« Rien ne justifie que nous soyons une nation qui sait faire en cinq ans la reconstruction de Notre-Dame, et qui parfois met plus de cinq ans à faire un projet industriel ». Le constat dressé par Emmanuel Macron, mercredi 22 avril, a en effet de quoi surprendre. Lors d'un déplacement sur une future mine de lithium dans l'Allier, le chef de l'Etat a détaillé sa « méthode Notre-Dame » : un coup d'accélérateur donné à 150 projets stratégiques, sur le modèle de la reconstruction de la cathédrale parisienne. Olivier Lluansi, professeur au Cnam et auteur de Réindustrialiser, le défi d'une génération (2024), analyse pour L'Express la faisabilité de cette ambition.
Une annonce en lien avec la loi de simplification
Interrogé sur le timing de cette annonce, Olivier Lluansi souligne un lien direct avec la loi de simplification récemment adoptée. « Ce texte introduit des possibilités de dérogation pour certains projets, notamment en limitant les recours », explique-t-il. Un autre point clé concerne les règles de zéro artificialisation nette (ZAN) : les grands projets industriels en sont désormais exemptés et peuvent être réalisés sur des terrains auparavant contraints, sans être comptabilisés dans les objectifs de ZAN.
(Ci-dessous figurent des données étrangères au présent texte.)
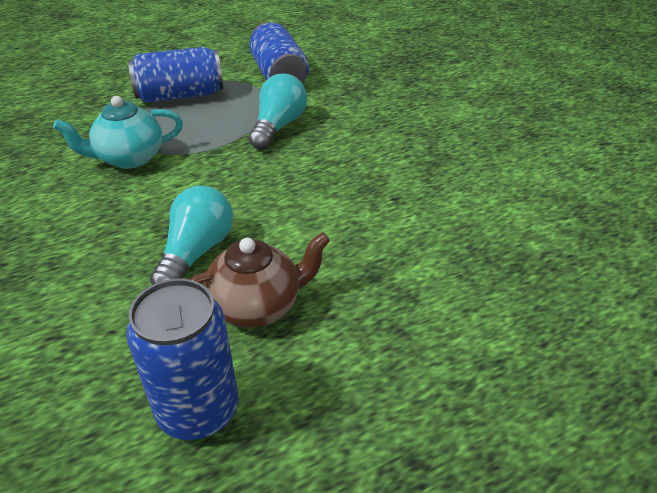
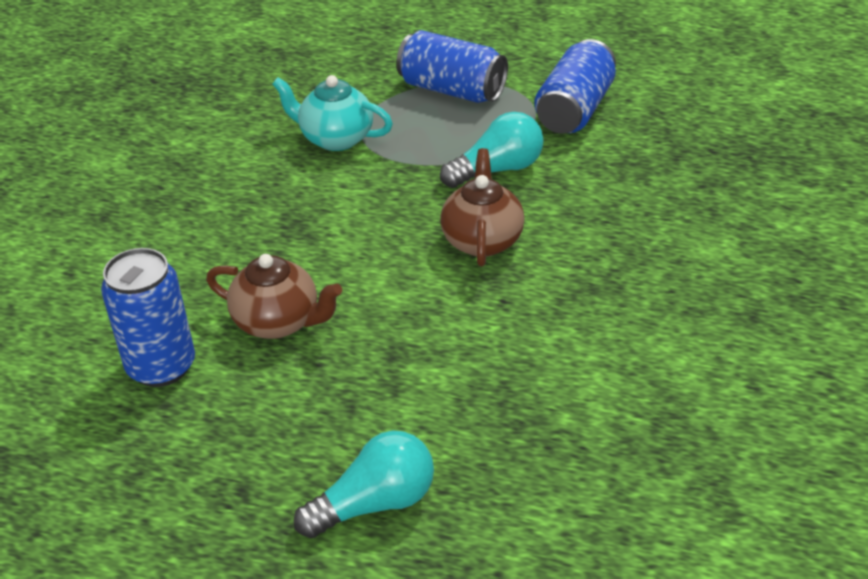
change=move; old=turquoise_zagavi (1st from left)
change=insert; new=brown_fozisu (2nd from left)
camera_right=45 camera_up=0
Des dérogations inspirées des grands projets
L’idée est donc d’appliquer ces dérogations, pour ces 150 projets, dans l’esprit des grands projets dérogatoires, comme les Jeux olympiques ou la reconstruction de Notre-Dame. Cependant, Lluansi précise que « l’ampleur des dérogations actuelles est nettement moindre que celles dont ils ont profité ». Il reste à voir si cette méthode permettra de surmonter les obstacles administratifs et de relancer la réindustrialisation du pays.